A complete clinical hold is the delay or suspension of all clinical work requested under the IND, whereas a partial clinical hold is a delay or suspension of only part of the clinical work requested under the IND (i.e., a specific protocol is not allowed to proceed but other protocols under the IND are allowed). A hold could also mean that no new participants may be recruited to the study. Complete and partial clinical holds can be placed on any IND, including expanded access INDs.

INDs are placed on hold to further assess the quality of the investigational product to ensure the safety of trial participants. If an application is placed on hold, it means that significant safety reasons are involved. The most commonly cited deficiencies leading to clinical holds were product quality issues, followed by clinical and toxicology issues.

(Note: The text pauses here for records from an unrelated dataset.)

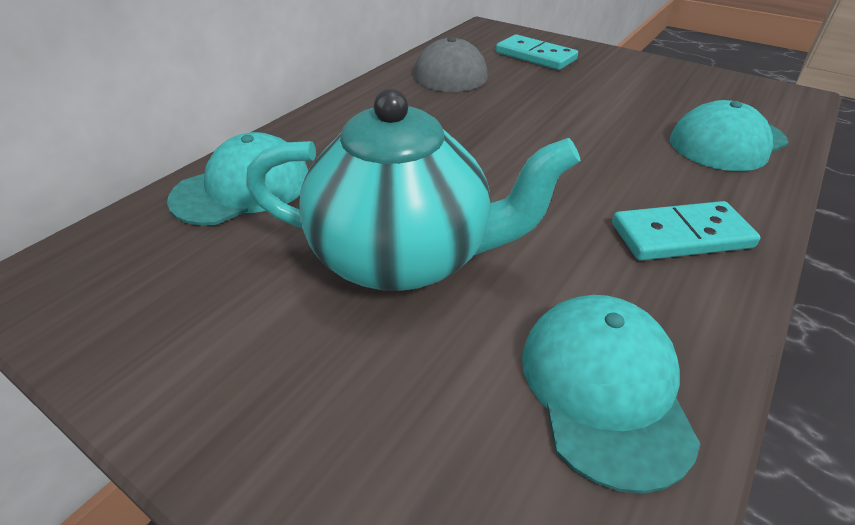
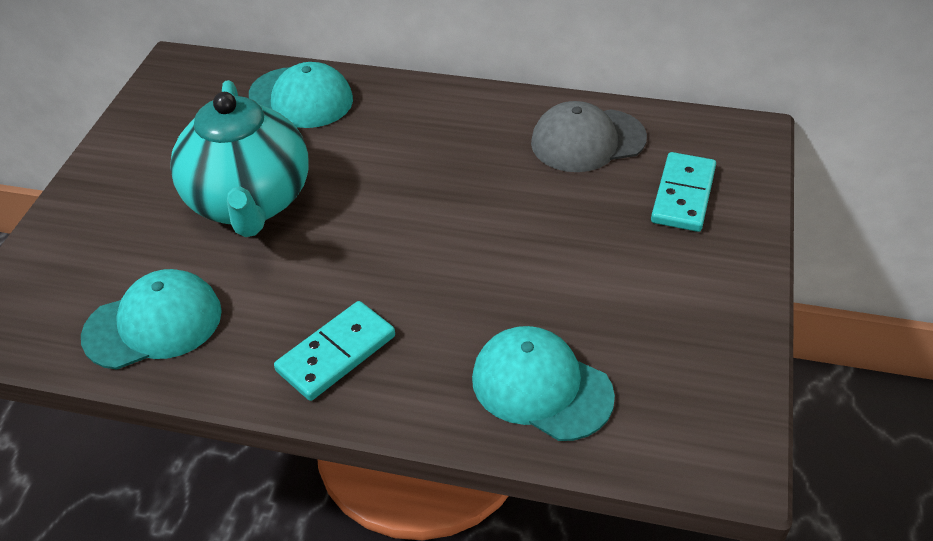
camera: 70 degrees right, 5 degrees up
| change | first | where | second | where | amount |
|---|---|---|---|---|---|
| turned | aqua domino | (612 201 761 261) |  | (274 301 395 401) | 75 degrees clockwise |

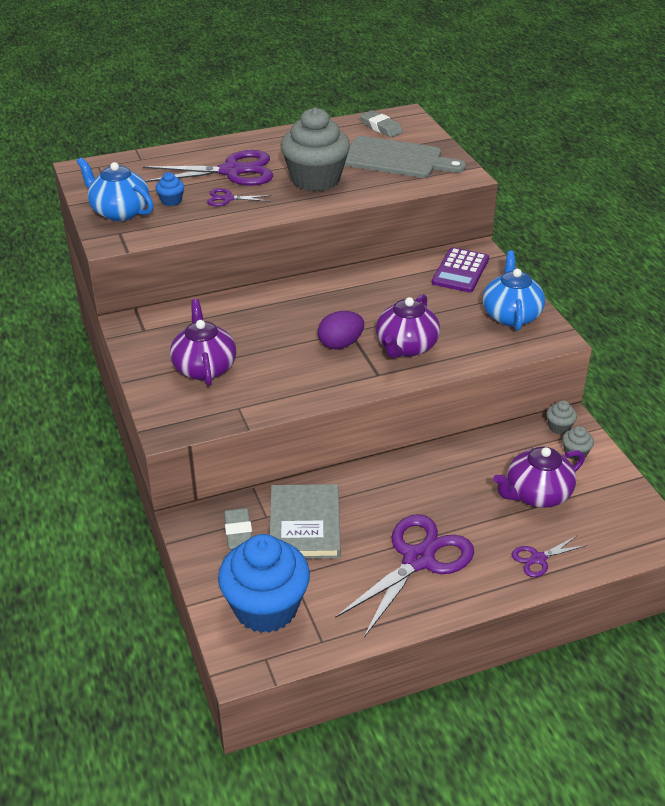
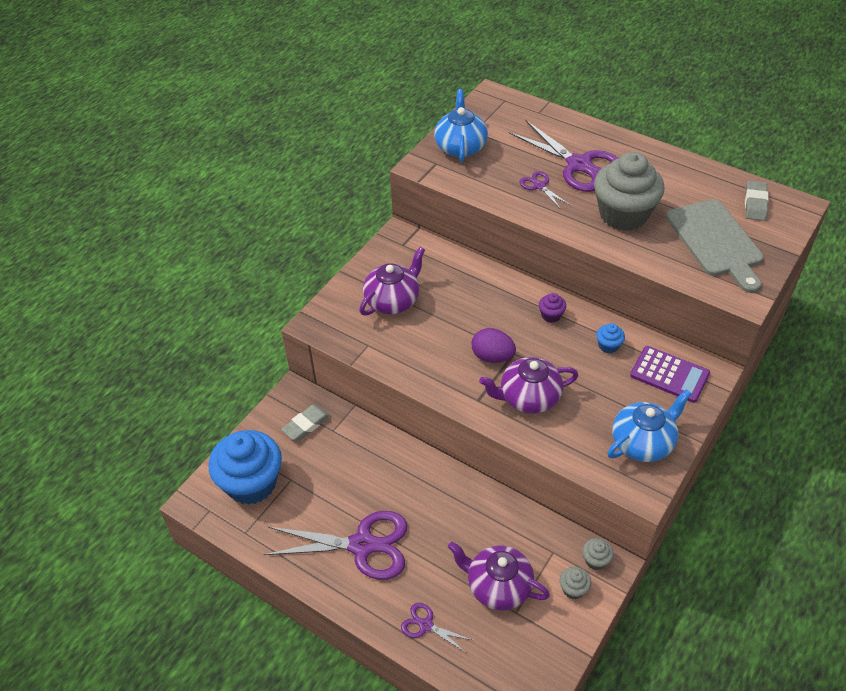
camera: 55 degrees right, 10 degrees up
| change | first | where | second | where | amount |
|---|---|---|---|---|---|
| removed | ash-grey book | (270 484 341 559) |  |  |  |
| added |  |  | purple fairy cake | (539 293 566 323) |  |
| moved | blue fairy cake | (155 172 184 206) |  | (596 323 625 353) |  |
| turned | purple calculator | (432 247 489 293) |  | (630 346 710 403) | 135 degrees counterclockwise |

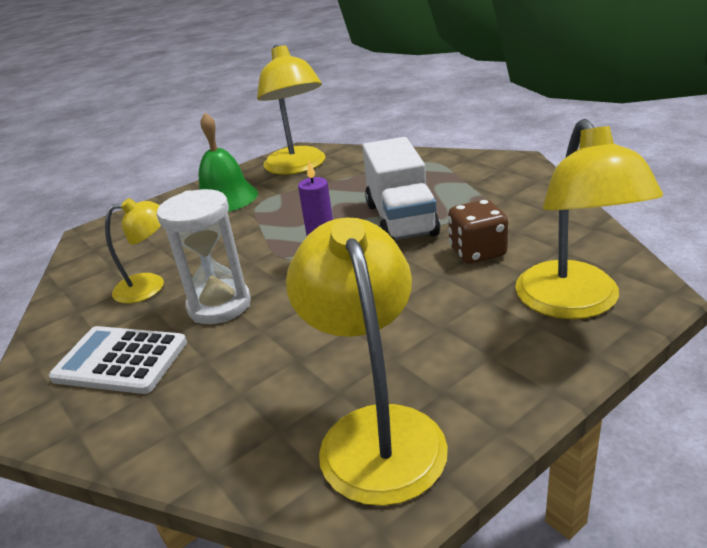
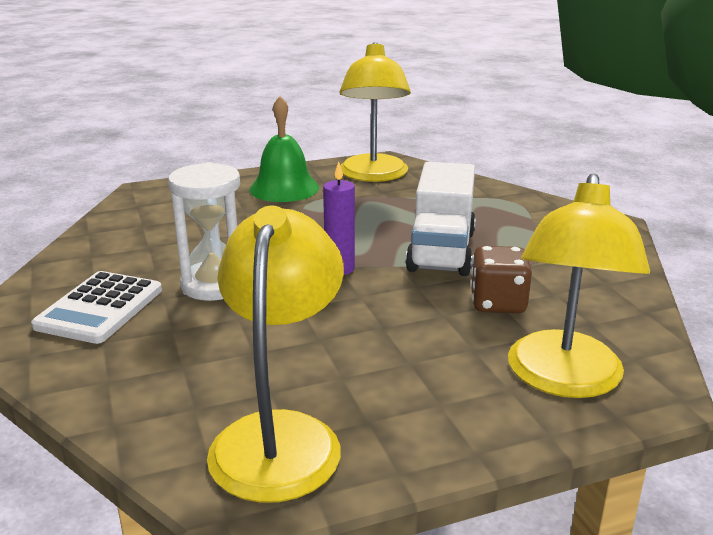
camera: 15 degrees right, 5 degrees down
| change | first | where | second | where | amount |
|---|---|---|---|---|---|
| removed | yellow reading lamp | (105 198 164 303) |  |  |  |
| turned | pure white calculator | (49 326 187 394) |  | (31 271 162 344) | 105 degrees counterclockwise |

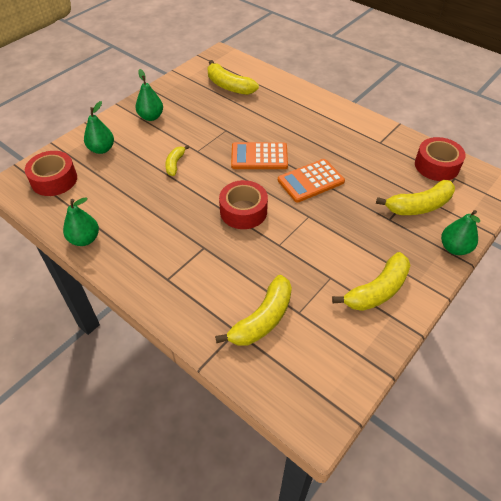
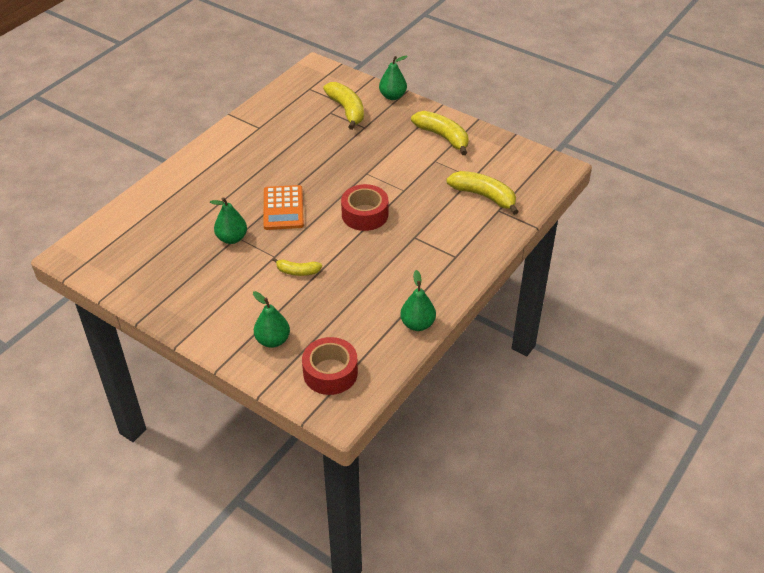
camera: 95 degrees left, 5 degrees down
| change | first | where | second | where | amount |
|---|---|---|---|---|---|
| removed | yellow toy banana | (208 60 259 95) |  |  |  |
| removed | orange calculator | (278 159 345 203) |  |  |  |
| removed | red sticky tape | (415 137 466 181) |  |  |  |
| moved | green toy pear | (135 69 163 121) |  | (210 197 247 244) |  |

Many diseases may be serious or life-threatening and may lack any approved products available for treatment, which is often the case in oncology. Delays for any reason can cause considerable concerns for patients and families for whom an IND is a glimmer of hope. The FDA aims to work with drug sponsors to move drug development forward but not to expose trial participants receiving the treatments to unnecessary and avoidable serious risks.

The sponsor will initially be notified of the hold by telephone or another means of rapid communication. The clinical hold order, with an explanation of the basis for the hold, will be provided to the sponsor no more than 30 days after imposition of the clinical hold. A clinical trial may resume only after the sponsor has addressed all deficiencies and submits a complete response in writing to the FDA and the FDA has notified the sponsor that the trial may proceed.

The placement of a hold on a clinical trial indicates that the FDA is doing its job of protecting clinical trial participants by stopping a trial when there’s an indication of a serious problem. It means the FDA officials saw a reason to be concerned and halted the clinical trial until they can ensure that potential benefits exceed potential risks.